Using Google Cloud Spanner to measure social media influence over stock market

I wanted to use the now generally available Cloud Spanner database to write an app that would track stock prices and social media sentiment to identify potential correlation.

To test even the validity of this approach I put together a Go app that subscribes to Twitter stream for all companies defined in the Stocks table and scores each event against the Google NLP API while comparing the user sentiment against the stock ask price against Yahoo API.

The app uses event author’s (tweet in case of Twitter) follower and post counts to define the weights of influence and “credits” them for positive influence when stock price moves up or negative stock when the stock moves down within an hour of their post.

Overall great experience, a couple of things I had to work around that may be helpful to others.

DDL

Loading well-formed DDL into spanner instance through the gcloud CLI was little of a challenge. Looks like you have to send one continuous string for each DLL command. I wanted to maintain the DB schema in a human readable format and minimize the amount of “stitching” I would have to do to recreate the environment so I put together this script. It parses through the DDL above and executes schema create scripts in the way that gcloud CLI likes.

Reports

Ideally my app would come with some UI but in the mean time I needed to run some queries to understand the different correlations.
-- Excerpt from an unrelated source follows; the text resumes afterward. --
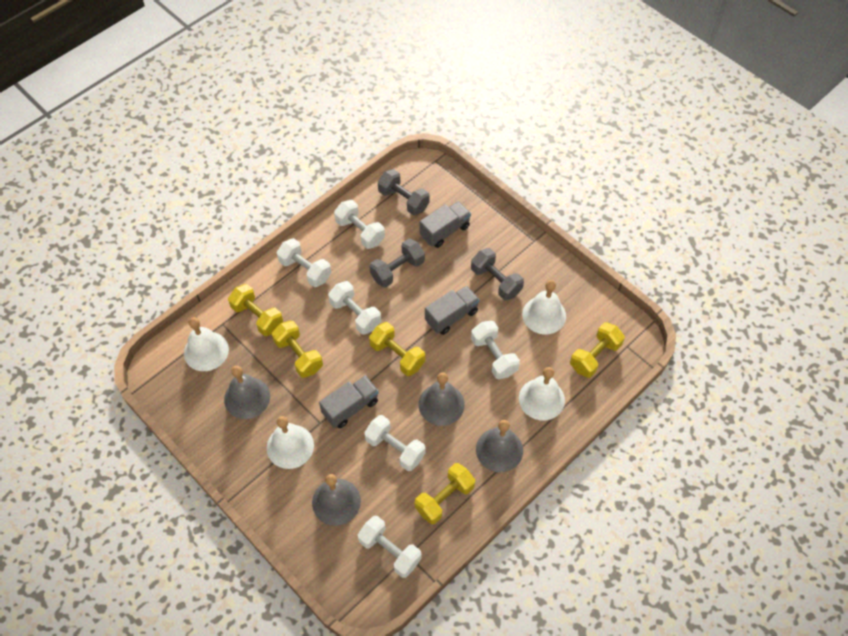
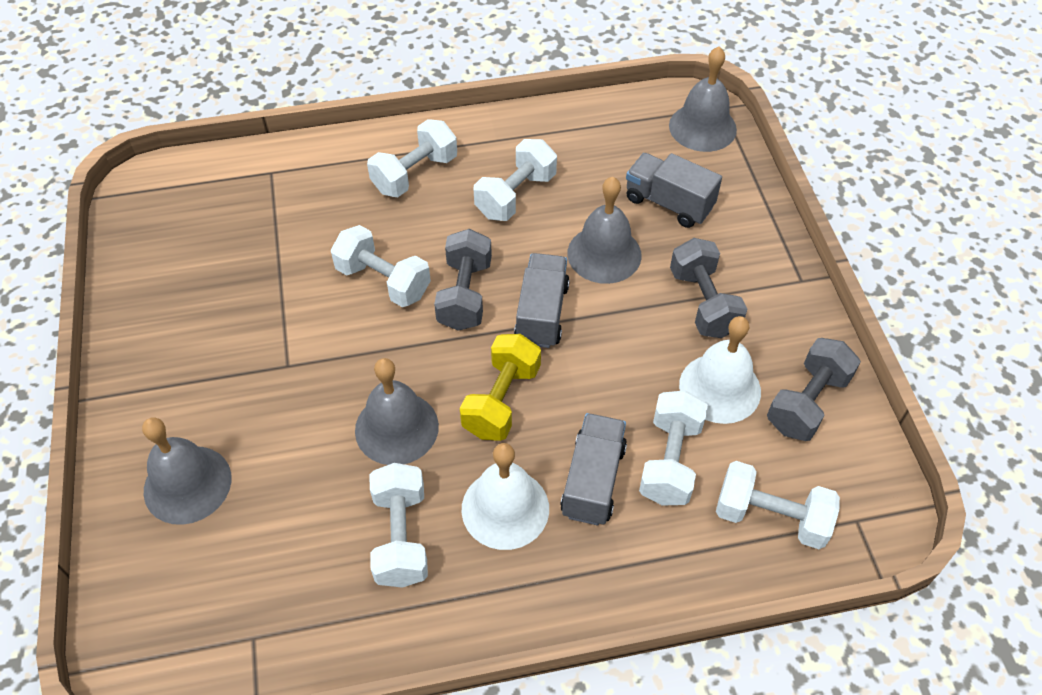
white bell: 4 -> 2
yellow dumbbell: 5 -> 1

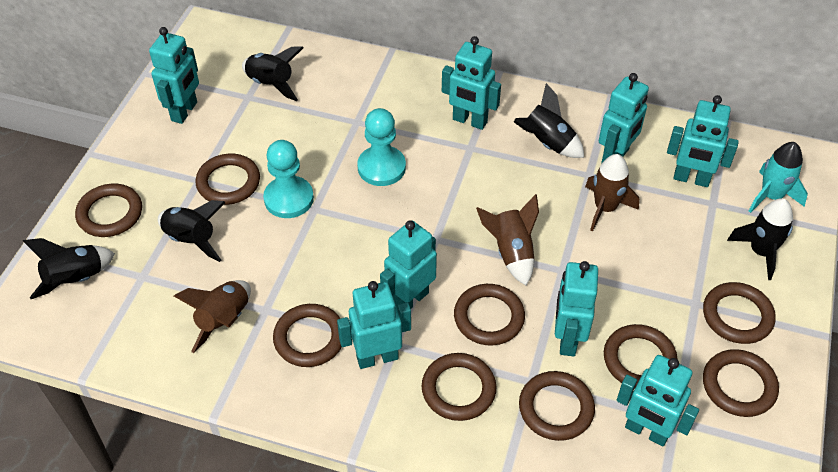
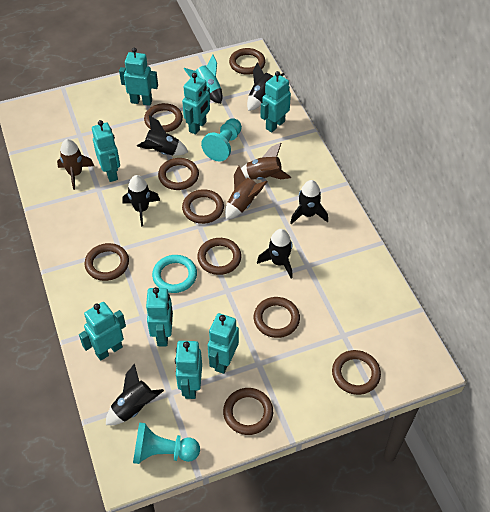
black rocket: 5 -> 6
turquoise ring: 0 -> 1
The JDBC Drivers for Cloud Spanner works great from Java but it took me a while to find a DB Explorer/Query type of tool that would be able to load the driver and connect using GCloud credential file.

It didn’t take me too long to find DBeaver. it loaded the 4.2 JDBC compatible version of Spanner driver and connect to my Spanner instance… including schema discovery!. Make sure you have the GOOGLE_APPLICATION_CREDENTIALS environment variable defined with path to your service account credential file.

The app code along with the docker/GKE deployment scripts are available in GitHub repo.